Profile Image for Denise.
217 reviews10 followers
June 30, 2008
Lines I loved:

It is better to lose sleep over your children when they are little, than to have to stay up worrying about them when they are older.

Sleep problems occur when your child’s night-waking exceeds your ability to cope.

One of the greatest gifts you can give your new baby is a home built on the foundation of a stable and fulfilled marriage.

Calendar parenting simply does not work, and it often produces a short-term gain for a long-term loss.

As you get used to being a unit you will feel right when you are together and not right when you are apart.

Mothers are givers and babies are takers – that is a realistic expectation of a mother-baby relationship.

The tiny infant does not begin this conditioning until around three months, when more wakefulness occurs during the day and more sleep during the night.

In a study of a large group of infants, 70 percent of infants settled (12-5) by three months.

Sleep sharing reflects an attitude of acceptance of your child as a little person with big needs.

To a tiny baby, when mother is out of sight she ceases to exist.

Nursing the baby while sharing naps and nighttime sleep releases prolactin which counteracts the stress of caring for the baby’s needs.

The extra touching that a baby receives by sleeping with his parents definitely has a beneficial effect on development.
The quantity and quality of mothering does effect the emotional and intellectual development of the child.

A need that is filled does go away. It may last a little longer than we expect, but eventually it will pass.

Studies have shown that children under three sleep better sharing a bedroom rather than alone in their own rooms.

It is important that when babies are presented with certain cues they know that sleep is expected of them. Bedtime rituals set the stage and convey the message that sleep is soon to follow.

Sleep is not a stage you can force your child into. Sleep must overtake the child. Parents’ role is to create a sleep-inducing environment.

The smooth continuum from a warm bath to warm arms to a warm breast to a warm bed will usually induce sleep to one (or both) of you.

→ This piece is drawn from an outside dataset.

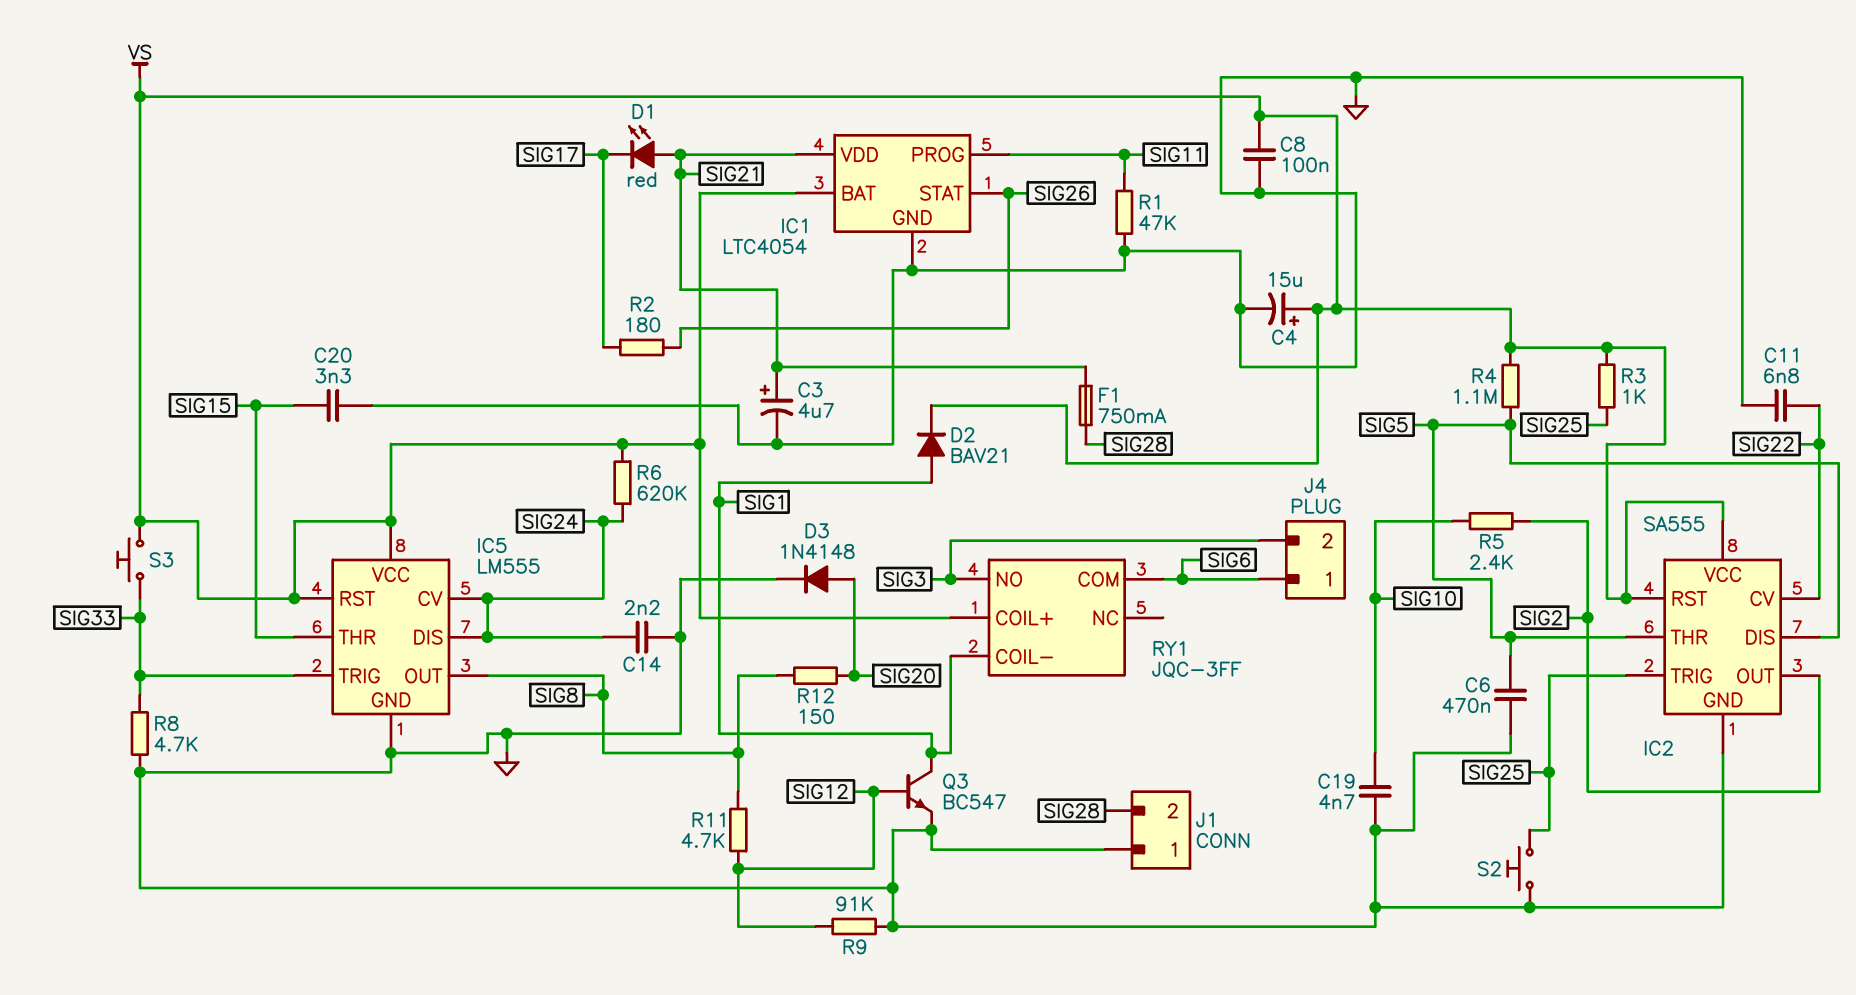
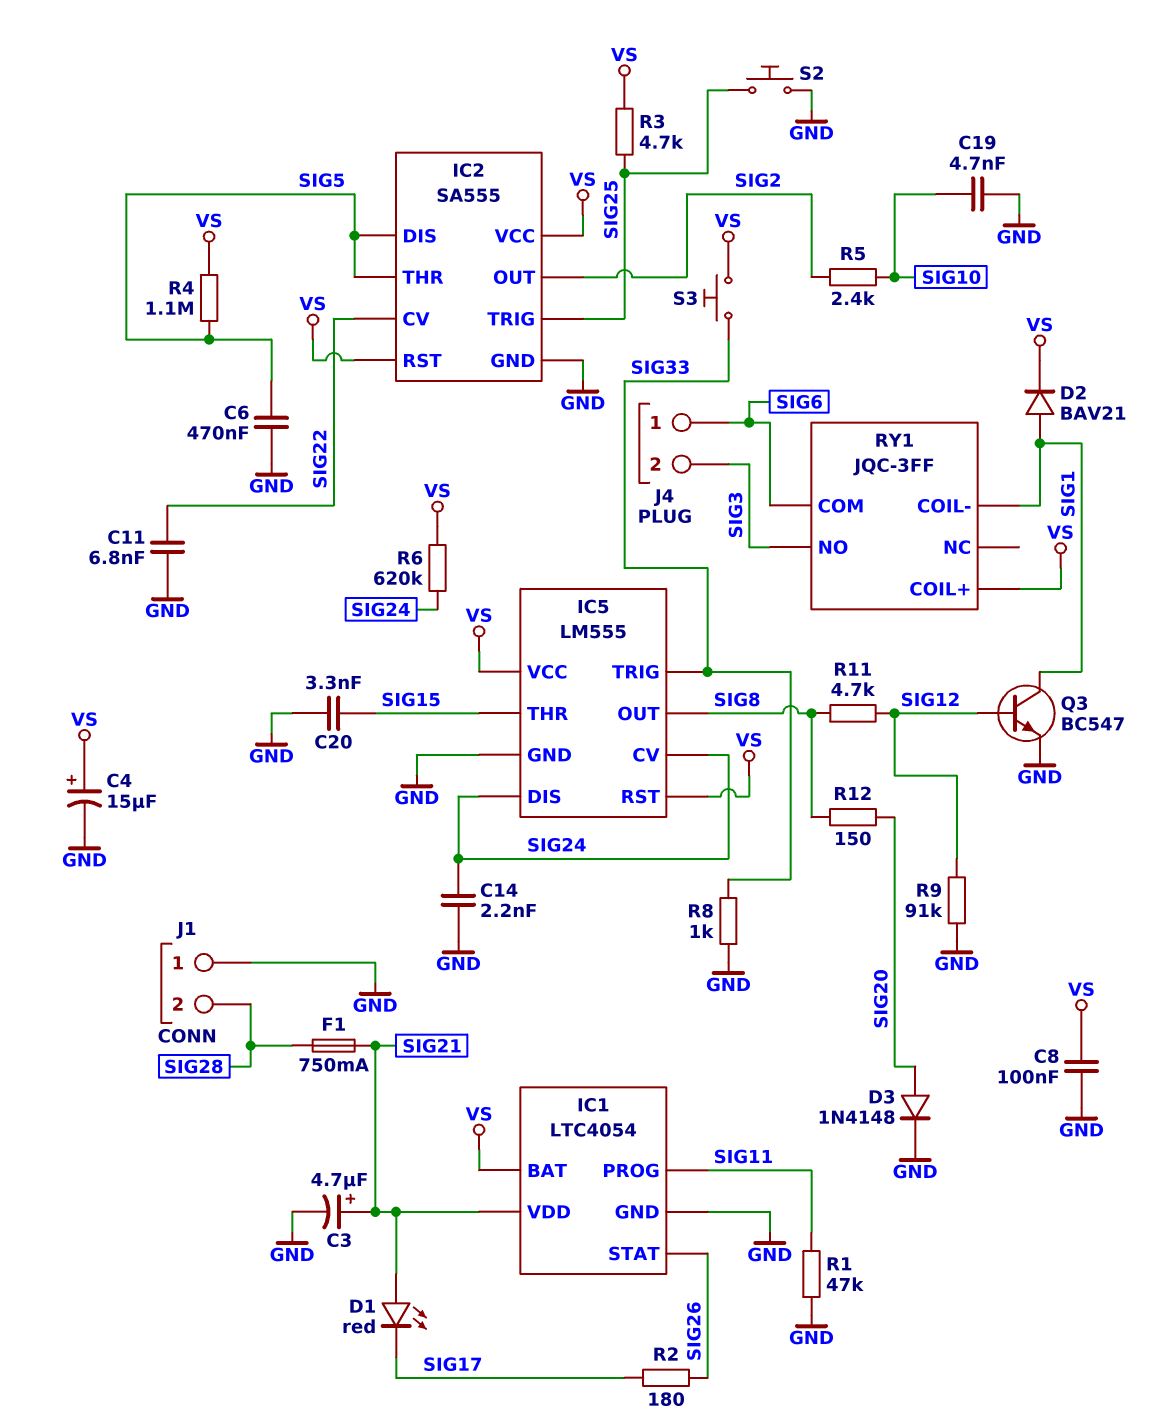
R3: 1k (SIG25, VS) -> 4.7k (SIG25, VS)
R8: 4.7k (GND, SIG33) -> 1k (GND, SIG33)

Patting the baby’s bottom or back repeatedly at sixty beats per minute may add the finishing touches to the ritual of inducing sleep. Remove your hands gradually, first one, than the other, easing the pressure slowly, as not to startle the baby back to waking.

A study at the University of North Carolina showed that infants remembered what their mothers read to them while in the womb. Babies in this study responded more strongly after stories that they heard while in the womb than to others by the same author.

Your baby can talk. You just need to learn how to listen.

A restrained response to crying undermines the infants trust.
The quicker the cry is responded to, the easier it is to turn it off.

Remember, that it is a person that is crying.

Studies have shown that young babies whose cries are promptly responded to cries less as older infants.

Because of you mother’s love for her grandchild, she will naturally want to help and advise. However, for the sake of her grandchild, this help and advice should be on your own terms and not grandmother’s. Grandmother has had her shot at parenthood. Now it’s your turn.

Letting the dad take over might be necessary if the mother can no longer cope well during the day because of not sleeping at night. This solution may be difficult for a sensitive, attached mother to accept, but she should remember that having dad comfort the baby is not the same as letting him cry. Crying in the arms of a familiar, well loved parent is not the same as being left alone behind the bars of a crib to cry it out.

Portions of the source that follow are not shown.